- Carteiras da Libra migram milhões para Solana durante investigações
- Compras de SOL seguem fortes apesar do caos jurídico
- Movimentações revelam nova estratégia após colapso da memecoin
As movimentações envolvendo o token Libra (LIBRA) continuam a surpreender o mercado cripto. Mesmo após o congelamento de ativos e as investigações por fraude, as carteiras associadas ao projeto seguem ativas. Elas agora arrecadam quase US$ 4 milhões e direcionam esse valor para uma aposta ousada na Solana, uma das altcoins mais fortes do ano.
Enquanto muitos usuários ainda tentam entender o colapso da memecoin, os endereços ligados ao token intensificam sua exposição em SOL. Essa migração ocorre em meio a uma forte correção do mercado, mas as compras chamam atenção por causa do volume e da velocidade.
Aposta em Solana cresce apesar das investigações
Os dados mostram que as carteiras, rotuladas pela Nansen como “Libra Deployer” e “Libra: Wallet”, retiraram liquidez da Libra e imediatamente compraram US$ 61,5 milhões em Solana a um preço médio de US$ 135. A plataforma Onchain Lens confirmou que dois endereços executaram as movimentações durante a madrugada, pouco depois de novos rumores sobre o caso ganharem força.
As compras ocorreram mesmo com a situação jurídica ainda instável. No centro da investigação está Hayden Davis, criador da Libra e também responsável por outras memecoins controversas. O advogado argentino Gregorio Dalbon pediu à Interpol um alerta vermelho contra Davis. Ele afirma que o desenvolvedor representa um risco concreto, já que poderia usar seus recursos para fugir dos Estados Unidos.
Apesar disso, as carteiras continuam ativas. Antes do saque de quase US$ 4 milhões, a Libra Deployer ainda carregava mais de US$ 13 milhões em USDC. Já a Libra Wallet “61yKS” mantinha cerca de US$ 44 milhões também em USDC. Todo esse montante virou alvo de conversão para Solana durante a operação mais recente.

Juíza descongela fundos e caso ganha novo fôlego
A complexidade aumentou depois que a juíza americana Jennifer Rochon decidiu descongelar US$ 57,6 milhões em USDC no fim de agosto. Ela entendeu que não havia dano irreparável, já que os valores permanecem acessíveis para possíveis reembolsos. A decisão ocorreu meses após a mesma magistrada bloquear os fundos em uma ação coletiva contra a venture capital Kelsier Ventures e os três irmãos Davis.

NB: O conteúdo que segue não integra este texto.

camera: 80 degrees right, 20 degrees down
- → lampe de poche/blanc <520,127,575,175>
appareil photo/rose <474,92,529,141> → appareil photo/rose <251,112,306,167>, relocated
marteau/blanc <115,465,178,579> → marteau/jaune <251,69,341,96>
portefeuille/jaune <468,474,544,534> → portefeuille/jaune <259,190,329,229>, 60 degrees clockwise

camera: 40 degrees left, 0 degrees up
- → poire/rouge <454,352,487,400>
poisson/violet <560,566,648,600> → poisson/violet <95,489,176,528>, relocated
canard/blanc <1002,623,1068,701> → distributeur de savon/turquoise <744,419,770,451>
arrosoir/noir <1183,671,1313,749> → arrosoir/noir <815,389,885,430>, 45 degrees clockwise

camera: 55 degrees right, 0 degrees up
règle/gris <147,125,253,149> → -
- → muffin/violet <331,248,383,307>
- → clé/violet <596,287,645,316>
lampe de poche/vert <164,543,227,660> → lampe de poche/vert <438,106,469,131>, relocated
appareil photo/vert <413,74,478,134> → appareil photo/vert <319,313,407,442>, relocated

Esses acontecimentos intensificam o debate sobre a estratégia das carteiras associadas ao projeto. Durante o colapso da Libra, oito carteiras internas sacaram US$ 107 milhões em liquidez, gerando uma queda brusca que eliminou US$ 4 bilhões em valor de mercado em poucas horas.

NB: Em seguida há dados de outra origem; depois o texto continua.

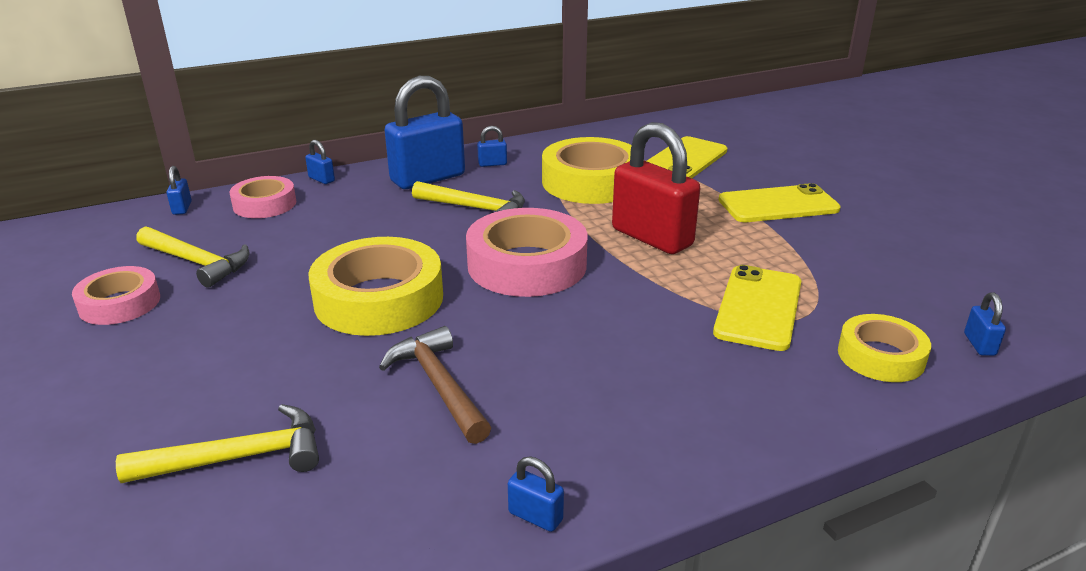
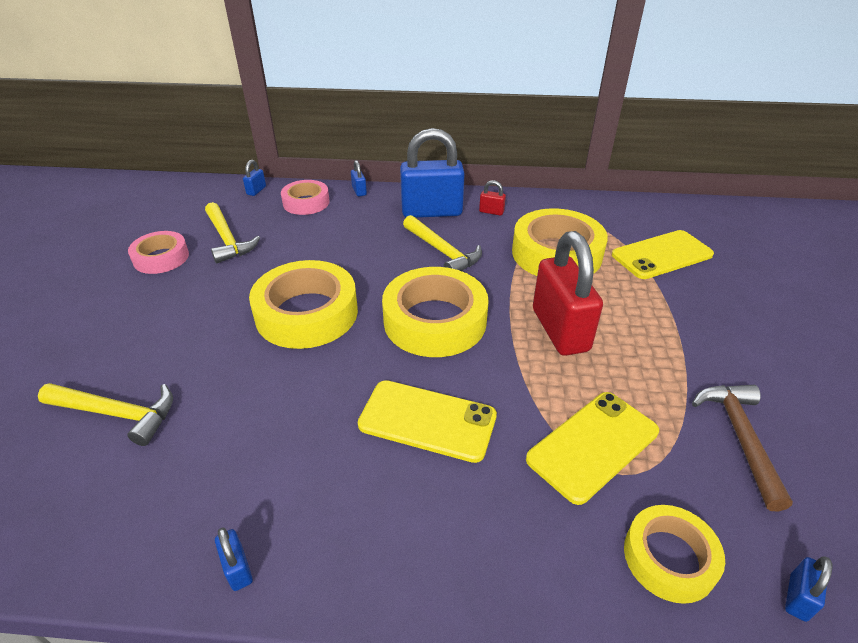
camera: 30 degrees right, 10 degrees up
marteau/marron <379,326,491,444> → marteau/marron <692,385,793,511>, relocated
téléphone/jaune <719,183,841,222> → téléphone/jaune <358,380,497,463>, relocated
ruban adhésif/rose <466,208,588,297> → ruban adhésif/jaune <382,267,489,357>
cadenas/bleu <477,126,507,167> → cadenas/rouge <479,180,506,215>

Mesmo assim, os movimentos atuais mostram um comportamento diferente. As carteiras abandonam memecoins e agora buscam altcoins com maior liquidez e mais credibilidade. A opção pela Solana, portanto, indica uma tentativa de reconstrução de posição durante a correção.
O mercado agora aguarda os próximos passos. As investigações seguem abertas, os saques continuam surgindo e a exposição em Solana aumenta. Tudo isso reforça que as carteiras ligadas à Libra ainda influenciam a narrativa e continuam movimentando valores expressivos, mesmo sob forte pressão jurídica.